Lady Wu wrote:Does this then make Liu Bei a tragic hero--one who strives for some ideal but who's doomed from the start? If he had embraced Zhuge Liang's plan wholeheartedly and forget about that righteousness junk, would he have succeeded (despite the lack of popular approval)? Was there any other way other than Zhuge Liang's?

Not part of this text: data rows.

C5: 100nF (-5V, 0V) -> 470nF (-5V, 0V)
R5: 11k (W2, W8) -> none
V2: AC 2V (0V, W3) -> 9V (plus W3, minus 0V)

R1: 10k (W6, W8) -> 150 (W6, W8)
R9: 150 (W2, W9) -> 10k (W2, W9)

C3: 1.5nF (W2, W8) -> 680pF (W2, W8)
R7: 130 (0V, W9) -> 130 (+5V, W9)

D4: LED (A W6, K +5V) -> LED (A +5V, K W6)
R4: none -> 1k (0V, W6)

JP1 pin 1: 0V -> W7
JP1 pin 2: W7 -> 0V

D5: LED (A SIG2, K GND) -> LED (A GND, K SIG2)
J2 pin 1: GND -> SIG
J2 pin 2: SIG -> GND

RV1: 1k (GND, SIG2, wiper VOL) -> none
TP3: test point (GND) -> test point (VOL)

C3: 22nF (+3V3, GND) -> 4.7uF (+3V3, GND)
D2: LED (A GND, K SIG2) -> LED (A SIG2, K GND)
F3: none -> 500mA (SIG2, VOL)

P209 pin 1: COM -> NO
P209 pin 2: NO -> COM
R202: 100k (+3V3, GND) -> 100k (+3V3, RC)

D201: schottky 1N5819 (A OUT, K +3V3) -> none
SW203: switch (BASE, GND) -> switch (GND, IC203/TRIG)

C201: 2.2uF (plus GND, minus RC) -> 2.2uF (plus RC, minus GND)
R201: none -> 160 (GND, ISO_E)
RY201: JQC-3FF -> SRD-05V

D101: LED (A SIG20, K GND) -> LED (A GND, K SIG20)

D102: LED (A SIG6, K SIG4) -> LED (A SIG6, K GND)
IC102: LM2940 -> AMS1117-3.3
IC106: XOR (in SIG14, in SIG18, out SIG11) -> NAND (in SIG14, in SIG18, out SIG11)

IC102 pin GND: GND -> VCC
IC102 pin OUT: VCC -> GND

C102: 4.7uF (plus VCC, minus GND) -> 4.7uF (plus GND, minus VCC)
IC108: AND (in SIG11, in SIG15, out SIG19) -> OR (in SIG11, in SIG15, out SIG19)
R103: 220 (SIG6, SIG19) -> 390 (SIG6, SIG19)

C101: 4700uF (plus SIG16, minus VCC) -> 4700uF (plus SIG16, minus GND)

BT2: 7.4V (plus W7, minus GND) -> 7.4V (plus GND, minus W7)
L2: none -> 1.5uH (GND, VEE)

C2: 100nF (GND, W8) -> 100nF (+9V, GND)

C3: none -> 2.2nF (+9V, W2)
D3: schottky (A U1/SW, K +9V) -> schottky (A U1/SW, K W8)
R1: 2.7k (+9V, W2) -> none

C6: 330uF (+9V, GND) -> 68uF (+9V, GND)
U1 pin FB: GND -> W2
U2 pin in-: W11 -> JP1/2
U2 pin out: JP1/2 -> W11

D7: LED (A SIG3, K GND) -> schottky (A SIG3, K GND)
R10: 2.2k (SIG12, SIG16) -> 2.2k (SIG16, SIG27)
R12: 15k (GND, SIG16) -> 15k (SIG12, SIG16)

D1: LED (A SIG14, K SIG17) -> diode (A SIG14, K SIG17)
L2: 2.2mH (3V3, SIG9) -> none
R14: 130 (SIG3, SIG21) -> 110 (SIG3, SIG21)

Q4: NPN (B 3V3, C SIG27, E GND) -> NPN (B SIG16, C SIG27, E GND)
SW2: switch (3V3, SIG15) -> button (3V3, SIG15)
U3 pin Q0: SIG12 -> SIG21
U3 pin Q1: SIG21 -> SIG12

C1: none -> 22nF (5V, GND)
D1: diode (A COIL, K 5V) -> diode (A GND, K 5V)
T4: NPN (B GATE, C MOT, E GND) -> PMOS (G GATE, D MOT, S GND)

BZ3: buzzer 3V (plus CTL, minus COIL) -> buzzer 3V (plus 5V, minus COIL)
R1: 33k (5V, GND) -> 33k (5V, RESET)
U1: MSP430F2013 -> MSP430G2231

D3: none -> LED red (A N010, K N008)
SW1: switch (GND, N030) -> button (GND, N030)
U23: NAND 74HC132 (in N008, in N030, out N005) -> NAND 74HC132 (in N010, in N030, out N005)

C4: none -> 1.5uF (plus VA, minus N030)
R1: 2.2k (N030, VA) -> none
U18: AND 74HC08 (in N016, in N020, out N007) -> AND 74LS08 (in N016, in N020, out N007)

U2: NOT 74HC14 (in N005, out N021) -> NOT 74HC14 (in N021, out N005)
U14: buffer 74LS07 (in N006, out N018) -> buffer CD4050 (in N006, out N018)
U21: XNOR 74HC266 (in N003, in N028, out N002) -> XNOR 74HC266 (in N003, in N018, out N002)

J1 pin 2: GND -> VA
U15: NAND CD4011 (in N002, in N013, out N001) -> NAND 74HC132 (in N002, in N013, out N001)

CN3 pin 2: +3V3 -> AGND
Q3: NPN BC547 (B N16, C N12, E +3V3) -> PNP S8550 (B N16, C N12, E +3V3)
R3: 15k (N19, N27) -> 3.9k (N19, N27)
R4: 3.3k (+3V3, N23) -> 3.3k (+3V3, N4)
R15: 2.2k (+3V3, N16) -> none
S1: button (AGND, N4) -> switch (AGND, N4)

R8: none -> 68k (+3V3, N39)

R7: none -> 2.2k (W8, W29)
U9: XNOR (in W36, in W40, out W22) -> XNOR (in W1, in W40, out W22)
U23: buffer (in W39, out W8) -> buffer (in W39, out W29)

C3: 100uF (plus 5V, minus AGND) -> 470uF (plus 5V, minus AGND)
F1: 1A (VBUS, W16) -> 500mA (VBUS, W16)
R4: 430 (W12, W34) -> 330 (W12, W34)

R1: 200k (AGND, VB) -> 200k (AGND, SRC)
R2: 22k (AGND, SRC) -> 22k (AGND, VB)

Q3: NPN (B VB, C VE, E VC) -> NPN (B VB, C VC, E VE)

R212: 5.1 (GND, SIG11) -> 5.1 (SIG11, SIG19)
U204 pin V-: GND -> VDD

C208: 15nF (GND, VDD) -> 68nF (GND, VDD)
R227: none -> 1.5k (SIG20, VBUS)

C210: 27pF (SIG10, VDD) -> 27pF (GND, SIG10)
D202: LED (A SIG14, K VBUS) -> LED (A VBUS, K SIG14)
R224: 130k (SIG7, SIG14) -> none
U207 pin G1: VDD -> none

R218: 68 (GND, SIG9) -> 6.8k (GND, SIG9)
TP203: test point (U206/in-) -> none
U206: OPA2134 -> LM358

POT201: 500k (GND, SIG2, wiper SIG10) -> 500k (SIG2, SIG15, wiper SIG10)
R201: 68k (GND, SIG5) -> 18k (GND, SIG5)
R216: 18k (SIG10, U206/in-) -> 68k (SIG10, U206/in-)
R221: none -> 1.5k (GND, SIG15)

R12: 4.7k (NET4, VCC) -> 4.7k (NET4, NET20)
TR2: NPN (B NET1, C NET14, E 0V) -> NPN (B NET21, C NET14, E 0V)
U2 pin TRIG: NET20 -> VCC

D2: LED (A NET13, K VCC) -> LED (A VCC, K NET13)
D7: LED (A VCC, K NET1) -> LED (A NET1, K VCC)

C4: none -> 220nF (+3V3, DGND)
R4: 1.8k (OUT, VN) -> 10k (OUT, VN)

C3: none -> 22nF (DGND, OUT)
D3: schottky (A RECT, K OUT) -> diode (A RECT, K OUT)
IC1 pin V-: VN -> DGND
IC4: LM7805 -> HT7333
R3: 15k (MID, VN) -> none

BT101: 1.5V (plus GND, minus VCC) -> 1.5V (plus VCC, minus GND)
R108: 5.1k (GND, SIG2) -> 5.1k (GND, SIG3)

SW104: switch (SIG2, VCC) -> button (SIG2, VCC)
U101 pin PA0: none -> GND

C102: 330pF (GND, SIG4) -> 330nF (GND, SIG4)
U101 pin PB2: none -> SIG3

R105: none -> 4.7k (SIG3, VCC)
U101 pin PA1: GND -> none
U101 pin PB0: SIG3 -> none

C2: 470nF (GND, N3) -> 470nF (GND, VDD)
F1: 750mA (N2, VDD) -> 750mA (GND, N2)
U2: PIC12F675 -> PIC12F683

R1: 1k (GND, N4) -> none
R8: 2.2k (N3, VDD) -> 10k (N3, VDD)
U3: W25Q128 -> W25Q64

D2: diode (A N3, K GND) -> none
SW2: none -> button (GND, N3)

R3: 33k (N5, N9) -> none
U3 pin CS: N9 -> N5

IMO, Liu Bei planned carefully for every steps he took. For Jing Zhou example, he couldn't bring himself to take this land after Liu Biao's death maybe because he knew it is quite risky to face Cao Cao alone. During that time, Jing Zhou was in chaos after the death of Liu Biao, the situation became uncertain, if Liu Bei really took over Jing Zhou, he maybe didn't have the ability to control or calm the situation down. Then, in Liu Biao's camp, there was someone who opposed Liu Bei such like Cai Mao, he would be the first one to step forward fighting against Liu Bei's if Liu Bei trying to get Jing Zhou. We must remember that Cai family was very famous and influential in Jing Zhou, there was no chance for Liu Bei to control Jing Zhou if this kind of person around. Despite of that, the loyalty of armies and generals, would they stand at Liu Bei's side when Liu Zong was around?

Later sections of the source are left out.